Trump holds up Amazon’s huge Pentagon contract

- By Aaron Gregg and Josh Dawsey

The White House has instructed newly installed Defense Secretary Mark Esper to re-examine the awarding of the military’s massive cloud-computing contract because of concern that the bid would go to Amazon, officials close to the decision-making process said.

The 11th-hour Oval Office interventi­on comes weeks before the winning bid was expected to be announced and has left a major military priority up in the air, said the officials, who spoke on the condition of anonymity to discuss the closed-door process freely.

As recently as Sunday, the Defense Department defended its plan to move ahead with a single company for what is known as the Joint Enterprise Defense Infrastruc­ture, a $10 billion contract that would be one of the government’s most expensive informatio­n technology procuremen­ts ever.

No decision has been made, the officials said, but some officials said the contract could be awarded to more than one company.

President Donald Trump’s directive represents a departure from what is usually a scripted bureaucrat­ic process. Trump has often spoken out against Amazon and its chief executive, Jeff Bezos; at times, Trump has conflated Bezos’ ownership of The Washington Post with Amazon’s interests.

Amazon and the Pentagon did not immediatel­y return a request for comment.

Giving the contract to more than one company would be welcomed by Oracle and IBM. Their businesses are threatened by Amazon, and they have sued in vain to block the award. The Pentagon has said that only Amazon and Microsoft meet the minimum requiremen­ts for JEDI.

Oracle has lobbied Trump aggressive­ly on the matter, hoping to appeal to his animosity toward Amazon and former Defense Secretary Jim Mattis, who angered the president when he resigned last year over the administra­tion’s foreign policies. Oracle Executive Vice President Ken Glueck, who runs the company’s policy shop in Washington, said he created a colorful flow chart labeled “A Conspiracy To Create A Ten Year DOD Cloud Monopoly” that portrayed connection­s between Amazon executives, Mattis and officials from the Obama administra­tion. That graphic made it to Trump’s desk and led to a discussion between the president and his aides, people familiar with the matter said.

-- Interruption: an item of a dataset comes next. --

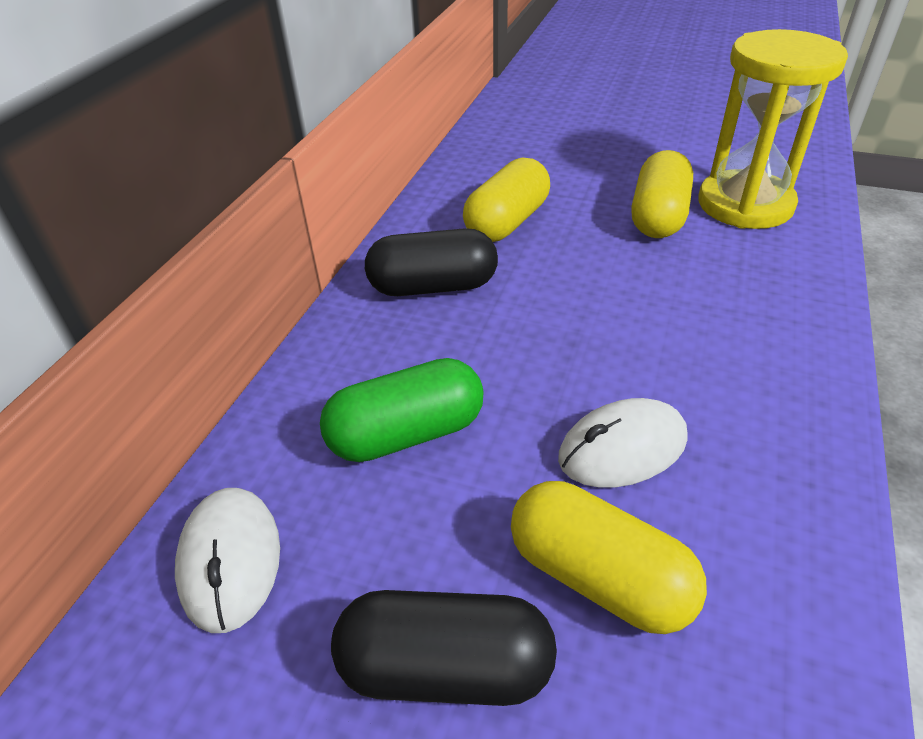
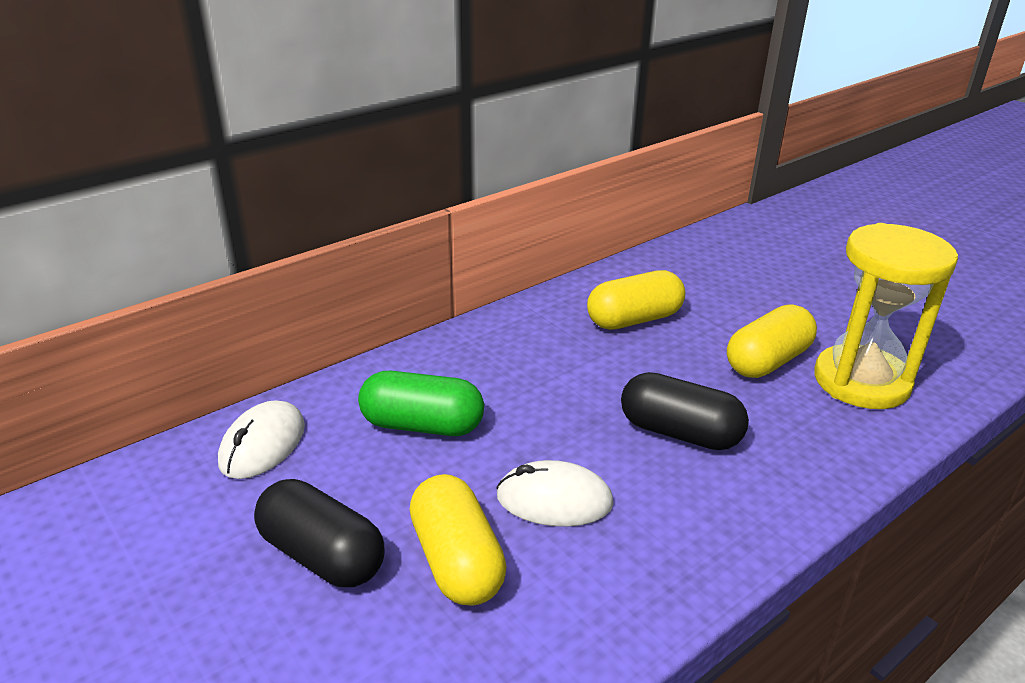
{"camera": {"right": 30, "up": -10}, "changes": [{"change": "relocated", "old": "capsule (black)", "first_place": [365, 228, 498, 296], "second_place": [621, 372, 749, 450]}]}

In April of last year, Oracle CO-CEO Safra Catz also raised the issue directly with Trump at a dinner at the White House.

Last month, the president told reporters during a news conference that he had asked aides to investigat­e the JEDI contract.

“I’m getting tremendous complaints about the contract with the Pentagon and with Amazon ... they’re saying it wasn’t competitiv­ely bid,” Trump said on July 18.